Y recordaba jugar al ajedrez. Era capaz de sentir el tacto liso y suave de las piezas, de visualizar el tablero. Recordaba partidas que había jugado, muchas, muchísimas. Eso es lo que era, lo que siempre había sido: un jugador de ajedrez.

Sin embargo, había otro juego, un juego distinto —una especie de juego secreto, casi como un mapa—, en el que las piezas y los peones estaban todos ocultos, no sobre el tablero, en el que había que tener una capacidad de visión especial, recurrir a una artimaña de la memoria, para poder mirar bajo la superficie y verlos. En su cerebro había empezado incluso a ser capaz de dilucidar dónde estaban algunos…

Pero había algo que no lograba ver nunca. Ese día, cuando sucedió. Cada vez que pensaba en ello, la explosión regresaba con fuerza. El dolor.

¿Y qué pasaba con su hija? Alexandra, ese era su nombre, Tatiana se lo había dicho. ¿Qué pasaba con su esposa? Pronto las vería a ambas. Entonces seguro que lo sabría.

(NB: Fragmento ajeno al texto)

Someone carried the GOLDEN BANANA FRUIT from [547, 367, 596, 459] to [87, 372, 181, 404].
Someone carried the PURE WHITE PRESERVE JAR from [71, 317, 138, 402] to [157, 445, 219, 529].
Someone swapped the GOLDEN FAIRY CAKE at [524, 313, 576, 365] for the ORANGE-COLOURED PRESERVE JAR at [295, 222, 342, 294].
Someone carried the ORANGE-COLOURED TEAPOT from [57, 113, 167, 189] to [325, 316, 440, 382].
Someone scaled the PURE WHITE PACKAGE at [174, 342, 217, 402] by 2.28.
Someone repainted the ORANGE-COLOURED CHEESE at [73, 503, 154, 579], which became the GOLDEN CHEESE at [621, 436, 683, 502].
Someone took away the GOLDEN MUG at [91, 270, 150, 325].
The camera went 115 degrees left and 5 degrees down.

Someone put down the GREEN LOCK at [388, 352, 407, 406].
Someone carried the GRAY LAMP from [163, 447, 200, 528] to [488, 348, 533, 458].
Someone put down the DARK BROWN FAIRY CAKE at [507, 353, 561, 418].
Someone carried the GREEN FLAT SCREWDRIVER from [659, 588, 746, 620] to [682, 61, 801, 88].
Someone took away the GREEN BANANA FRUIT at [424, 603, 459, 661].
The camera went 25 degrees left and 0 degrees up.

Pero había algo que sabía con toda certeza: ellas eran parte importante de su dolor.

Key nunca dejaba de sorprenderme.

La distancia entre Kamchatski y nuestro punto de salida en Chukotski para atravesar el mar de Bering era de casi seis mil quinientos kilómetros, pero por lamentable que fuese el aspecto de nuestra oxidada y maltrecha barca pesquera, Key dijo que nos llevaría allí en menos de seis horas.

Habíamos encontrado la barca (una antigua embarcación para la pesca de arrastre reconvertida en barco de observación marina) anclada y esperándonos en el puerto de Ust Kamchatski, atracada de manera que impedía de todas todas ver a
Becky Beaver
desde el interior del puerto cuando la avioneta-hidroavión hizo su traqueteante y sincopada aparición desde el lugar donde habíamos amerizado, justo fuera, y nos subimos a la plataforma de carga de la barca, donde se solían dejar las redadas de pescado.

—Vengo percibiendo —me informó Key— que empiezas a creer lo que te dije al principio: lo puñeteramente difícil que ha sido para mí organizar esta dichosa excursión. Aunque la
glásnost
se haya ido al garete por estos pagos y a pesar de que entre bueyes no hay cornadas, como suele decirse, te aseguro que, en esta ocasión, la colaboración entre los especialistas en fauna y flora, los vulcanólogos y los pueblos nativos ha alcanzado unas cotas inauditas, por no hablar de los niveles aberrantes de complejidad y riesgo. Si alguna vez vuelvo a ofrecerme voluntaria para reunir a una familia como la tuya, haz el favor de pegarme un tiro en el pie, para tener algo de tiempo para reconsiderarlo durante mi convalecencia.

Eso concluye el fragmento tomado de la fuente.